Положение наше становилось все тревожнее: все эти уверения, что за нами придут еще какие-то пароходы, что они уже идут, казались баснями, успокаивающими, усыпляющими нашу тревогу. В таком же положении, как мы, остались на молу и Челищев [381] с большой семьей, и братья-двойники Чебышевы-Дмитриевы, и много других. Было тревожно на душе и до горечи обидно: так вот к чему привел меня Комитет содействия Русской армии генерала Врангеля: с одной стороны, генерал Барбович, представитель этой армии, отбивший у нас пароход, назначенный для нашей эвакуации; с другой – товарищи сослуживцы, проскочившие какими-то неведомыми путями на иностранный пароход и бросившие меня на молу со всем казенным имуществом. Впрочем, наш казначей забрал с собой все казенные деньги – куда девалась вся их заботливость об этом имуществе, о судьбе Комитета, о его средствах, все их слова и уверения, чтобы Комитет держался дружно? Если бы предвидеть такое вероломство, то лучше бы остаться в Крыму, заблаговременно выехав из Ялты в другое место, как сделал Собинов, переехавший в Балаклаву.

Тяжелые мысли, тяжелые ожидания, тяжелая ночь. Не дай Бог переживать такие минуты!

Около полудня вдруг пронесся слух и пронизал всех каким-то электрическим током: идет пароход! Все ближе. Можно уже различить, что это «Константин». Еще минуты тревожного ожидания, не переполнен ли этот пароход? Наконец, «Константин» подходит. Нет, он совершенно свободен, и на борту у него французская стража – сенегальцы. Трудно передать то чувство облегчения, радости и сознания, что опасность миновала, которое принес с собой этот пароход.

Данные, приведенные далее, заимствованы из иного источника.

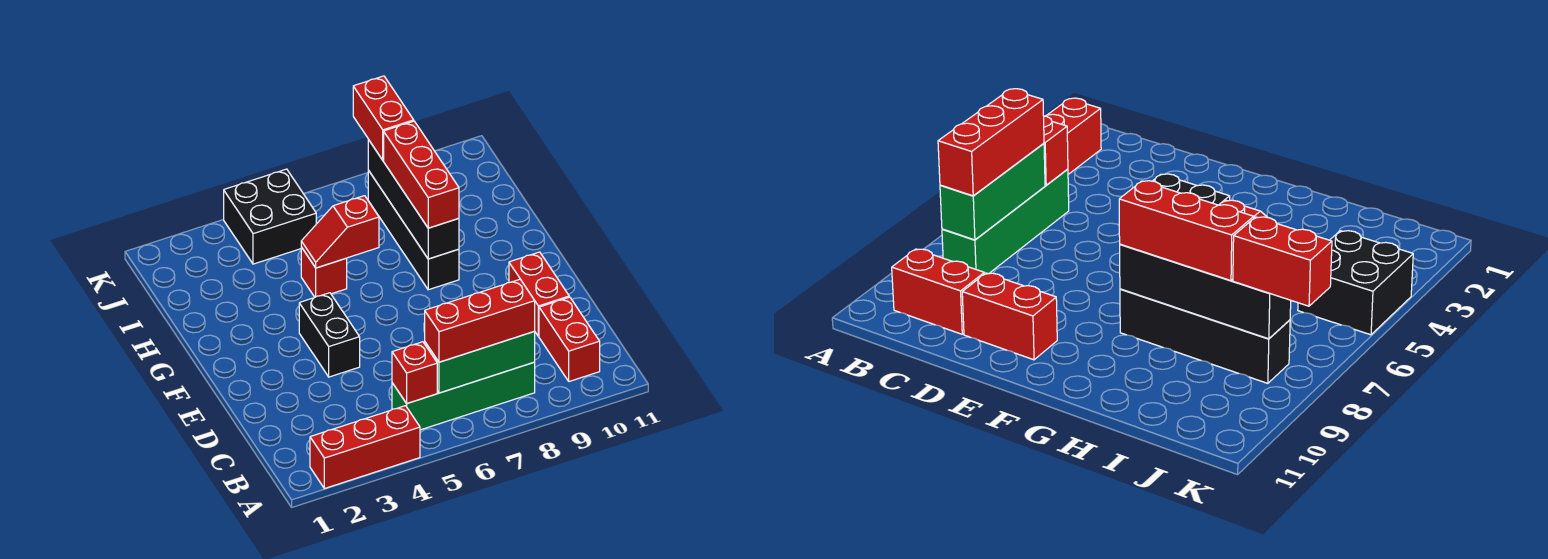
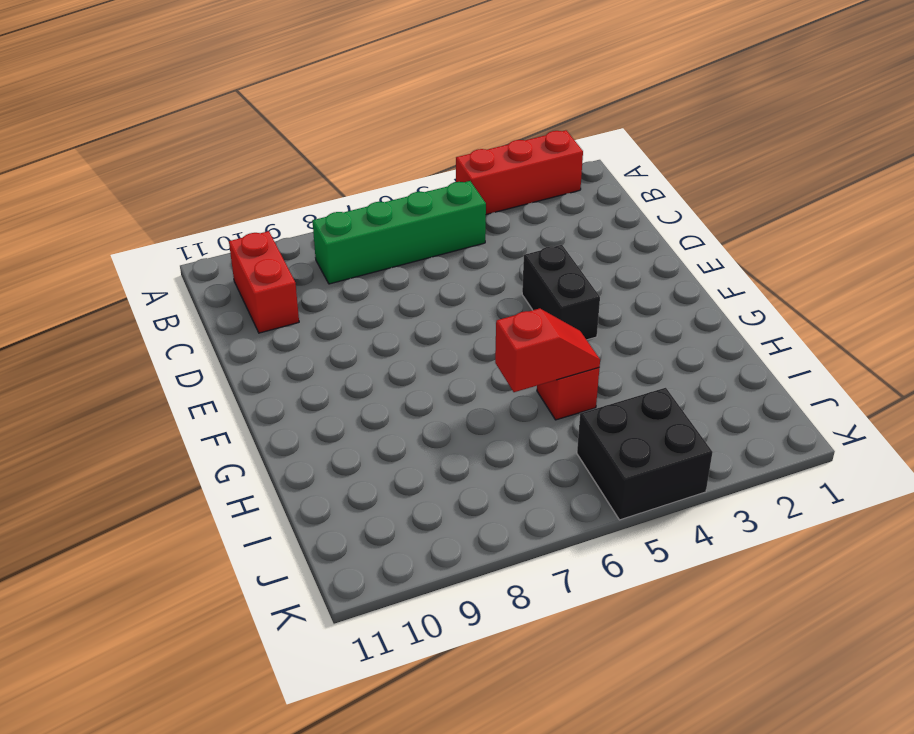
none -> red brick D10:E10 level 1
none -> black brick G8:J8 level 1
none -> red brick B5 level 2

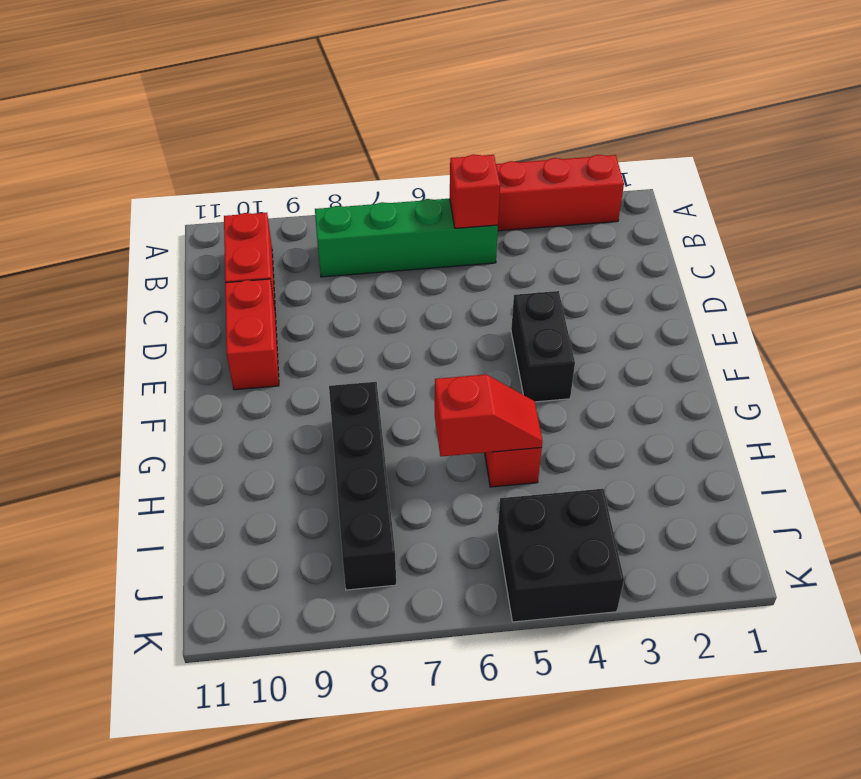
none -> green brick B6:B8 level 2
none -> black brick G8:J8 level 2
none -> red brick B6:B8 level 3

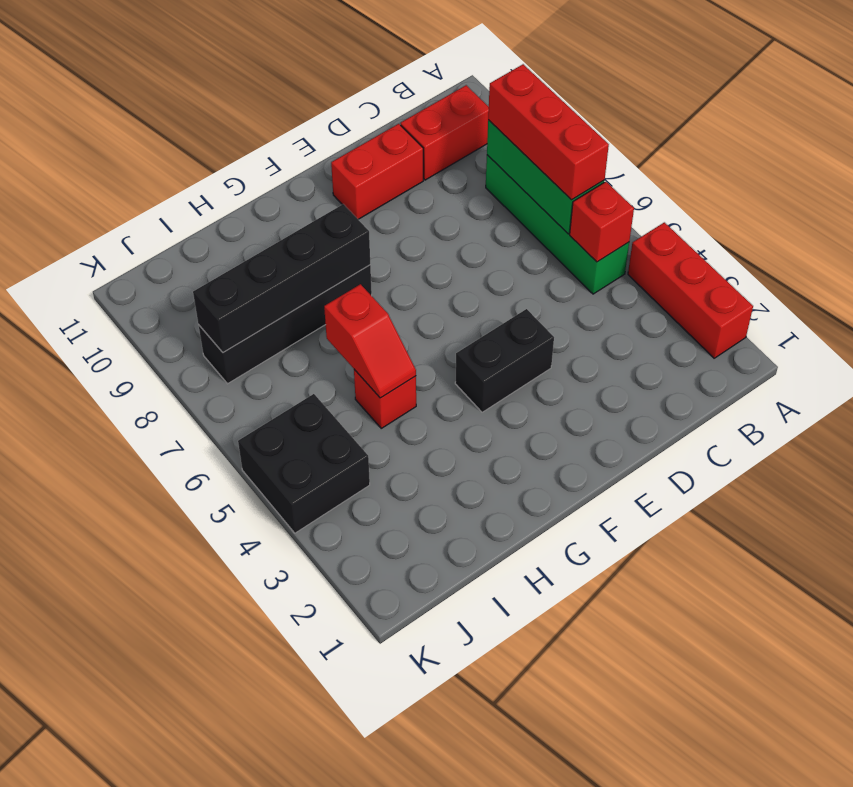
none -> red brick G8:I8 level 3
none -> red brick J8:K8 level 3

Добряк и толстяк полковник Лисунов, помощник коменданта города Ялты, проходит среди рядов взволнованной публики и успокаивает всех, что ни один человек не будет оставлен на молу, что пароход не двинется, пока все не будут на него посажены. Слезы радости невольно выступают на глазах. Осеняешь себя крестом с глубоким благоговением.

Идут часы. День уже клонится к концу, на дворе уже вечер, а посадка все продолжается, и народу на молу все еще много, как будто и не убавляется. И все идут какие-то военные части; больные и раненые из лазаретов, кадеты из корпусов, таможенные чины, комендатура и т. д. Опять военные впереди гражданских. Убийственная сила привычки, как в очередях за хлебом, так и покидая поля сражения.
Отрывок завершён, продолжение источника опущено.